11.The amended provision came to be considered by a Division Bench of
the Delhi High Court in Commissioner of Income Tax v. M/s Maruti
Suzuki (India) Ltd. (2014) 362 ITR 215.The constitutional validity of
the said provision had not been challenged, as a result of which the
Delhi High Court interpreted the third proviso to Section 254(2A) as
follows:
“In view of the aforesaid discussion, we have reached
the following conclusion:-
(i) In view of the third proviso to Section 254(2A) of
the Act substituted by Finance Act, 2008 with effect
14
from 1st October, 2008, tribunal cannot extend stay
beyond the period of 365 days from the date of first
order of stay.
(ii) In case default and delay is due to lapse on the
part of the Revenue, the tribunal is at liberty to
conclude hearing and decide the appeal, if there is
likelihood that the third proviso to Section 254(2A)
would come into operation.
(iii) Third proviso to Section 254(2A) does not bar or
prohibit the Revenue or departmental representative
from making a statement that they would not take
coercive steps to recover the impugned demand and
on such statement being made, it will be open to the
tribunal to adjourn the matter at the request of the
Revenue.
(iv) An assessee can file a writ petition in the High
Court pleading and asking for stay and the High
Court has power and jurisdiction to grant stay and
issue directions to the tribunal as may be required.
Section 254(2A) does not prohibit/bar the High Court
from issuing appropriate directions, including
granting stay of recovery.
We have not examined the constitutional validity of
the provisos to Section 254(2A) of the Act and the
issue is left open.”
[at page 231]
12.Close upon the heels of the judgment in Maruti Suzuki (supra), the
Gujarat High Court in DCIT v.
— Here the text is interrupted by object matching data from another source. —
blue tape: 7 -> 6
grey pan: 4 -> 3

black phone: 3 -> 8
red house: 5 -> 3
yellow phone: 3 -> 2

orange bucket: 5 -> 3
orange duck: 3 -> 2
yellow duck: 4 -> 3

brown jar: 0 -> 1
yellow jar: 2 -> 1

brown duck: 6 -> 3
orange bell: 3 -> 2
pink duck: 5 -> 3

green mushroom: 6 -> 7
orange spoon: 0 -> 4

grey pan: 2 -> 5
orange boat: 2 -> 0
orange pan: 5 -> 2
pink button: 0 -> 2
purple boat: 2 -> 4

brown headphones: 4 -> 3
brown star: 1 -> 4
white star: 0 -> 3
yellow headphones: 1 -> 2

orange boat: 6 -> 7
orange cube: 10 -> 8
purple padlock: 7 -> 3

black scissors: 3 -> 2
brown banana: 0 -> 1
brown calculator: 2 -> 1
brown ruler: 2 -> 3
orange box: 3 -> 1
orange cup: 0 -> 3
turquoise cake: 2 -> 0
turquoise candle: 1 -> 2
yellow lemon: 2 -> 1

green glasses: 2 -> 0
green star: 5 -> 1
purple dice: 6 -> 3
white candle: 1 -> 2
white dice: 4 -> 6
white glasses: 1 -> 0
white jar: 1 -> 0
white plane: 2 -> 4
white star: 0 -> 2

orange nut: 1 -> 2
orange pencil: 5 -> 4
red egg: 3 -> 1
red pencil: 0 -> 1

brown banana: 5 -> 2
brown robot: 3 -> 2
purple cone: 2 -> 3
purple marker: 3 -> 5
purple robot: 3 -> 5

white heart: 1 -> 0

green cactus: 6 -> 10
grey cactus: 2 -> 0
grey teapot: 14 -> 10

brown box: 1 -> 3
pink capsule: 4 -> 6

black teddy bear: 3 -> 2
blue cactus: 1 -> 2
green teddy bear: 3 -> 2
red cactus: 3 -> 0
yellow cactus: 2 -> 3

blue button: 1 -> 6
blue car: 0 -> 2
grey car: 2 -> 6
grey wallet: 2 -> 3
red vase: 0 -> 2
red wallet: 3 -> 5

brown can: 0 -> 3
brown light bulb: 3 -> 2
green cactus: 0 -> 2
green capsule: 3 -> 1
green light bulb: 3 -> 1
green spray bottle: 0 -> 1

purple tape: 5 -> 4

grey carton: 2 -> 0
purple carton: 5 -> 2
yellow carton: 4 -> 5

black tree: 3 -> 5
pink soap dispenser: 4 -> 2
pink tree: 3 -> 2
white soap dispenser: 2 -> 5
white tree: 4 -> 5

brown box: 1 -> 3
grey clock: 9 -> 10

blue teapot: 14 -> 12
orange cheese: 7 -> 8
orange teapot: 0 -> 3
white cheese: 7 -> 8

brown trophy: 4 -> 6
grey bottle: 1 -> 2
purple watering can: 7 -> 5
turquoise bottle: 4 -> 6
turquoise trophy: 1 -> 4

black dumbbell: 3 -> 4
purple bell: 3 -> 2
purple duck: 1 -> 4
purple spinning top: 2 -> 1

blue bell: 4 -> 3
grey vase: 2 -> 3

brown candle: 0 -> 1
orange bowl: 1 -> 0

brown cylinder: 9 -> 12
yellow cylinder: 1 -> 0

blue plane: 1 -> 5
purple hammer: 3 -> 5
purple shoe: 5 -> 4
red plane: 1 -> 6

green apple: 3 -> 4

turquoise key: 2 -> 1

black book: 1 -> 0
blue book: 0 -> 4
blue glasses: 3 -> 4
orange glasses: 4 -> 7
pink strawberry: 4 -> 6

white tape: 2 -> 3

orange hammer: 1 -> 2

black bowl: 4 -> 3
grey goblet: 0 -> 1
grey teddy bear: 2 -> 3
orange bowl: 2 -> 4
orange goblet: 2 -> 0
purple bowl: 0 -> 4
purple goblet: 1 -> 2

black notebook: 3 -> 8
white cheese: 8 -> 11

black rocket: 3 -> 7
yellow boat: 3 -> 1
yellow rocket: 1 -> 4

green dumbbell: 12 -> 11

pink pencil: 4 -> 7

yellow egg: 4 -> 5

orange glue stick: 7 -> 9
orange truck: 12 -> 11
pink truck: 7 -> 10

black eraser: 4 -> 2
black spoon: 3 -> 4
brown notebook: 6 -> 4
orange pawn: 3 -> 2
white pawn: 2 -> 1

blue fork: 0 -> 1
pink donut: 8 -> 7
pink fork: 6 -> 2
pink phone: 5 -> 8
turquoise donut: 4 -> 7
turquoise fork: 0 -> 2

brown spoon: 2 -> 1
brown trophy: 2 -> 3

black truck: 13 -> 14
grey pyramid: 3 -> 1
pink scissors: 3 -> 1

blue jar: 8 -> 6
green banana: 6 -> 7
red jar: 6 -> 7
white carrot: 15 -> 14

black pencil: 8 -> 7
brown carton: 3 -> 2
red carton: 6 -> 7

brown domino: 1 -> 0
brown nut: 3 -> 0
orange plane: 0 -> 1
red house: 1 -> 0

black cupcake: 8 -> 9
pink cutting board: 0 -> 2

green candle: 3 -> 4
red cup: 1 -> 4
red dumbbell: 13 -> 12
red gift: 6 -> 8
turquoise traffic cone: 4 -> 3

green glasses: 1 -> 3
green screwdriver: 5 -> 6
Vodafone Essar Gujarat Ltd. (2015)
376 ITR 23, while disagreeing with the view taken in Maruti Suzuki
(supra), interpreted the third proviso to Section 254(2A) of the Income
Tax Act as follows:
“ Applying the decision of the Division Bench of this
court in the case of Small Industries Development
Bank of India (supra) to the facts of the case on hand,
more particularly while considering the powers of the
15
Tribunal under section 254(2A) of the Act, it is
observed and held that by section 254(2A) of the Act, it
cannot be inferred a legislative intent to
curtail/withdraw the powers of the Appellate Tribunal to
extend stay of demand beyond the period of 365 days.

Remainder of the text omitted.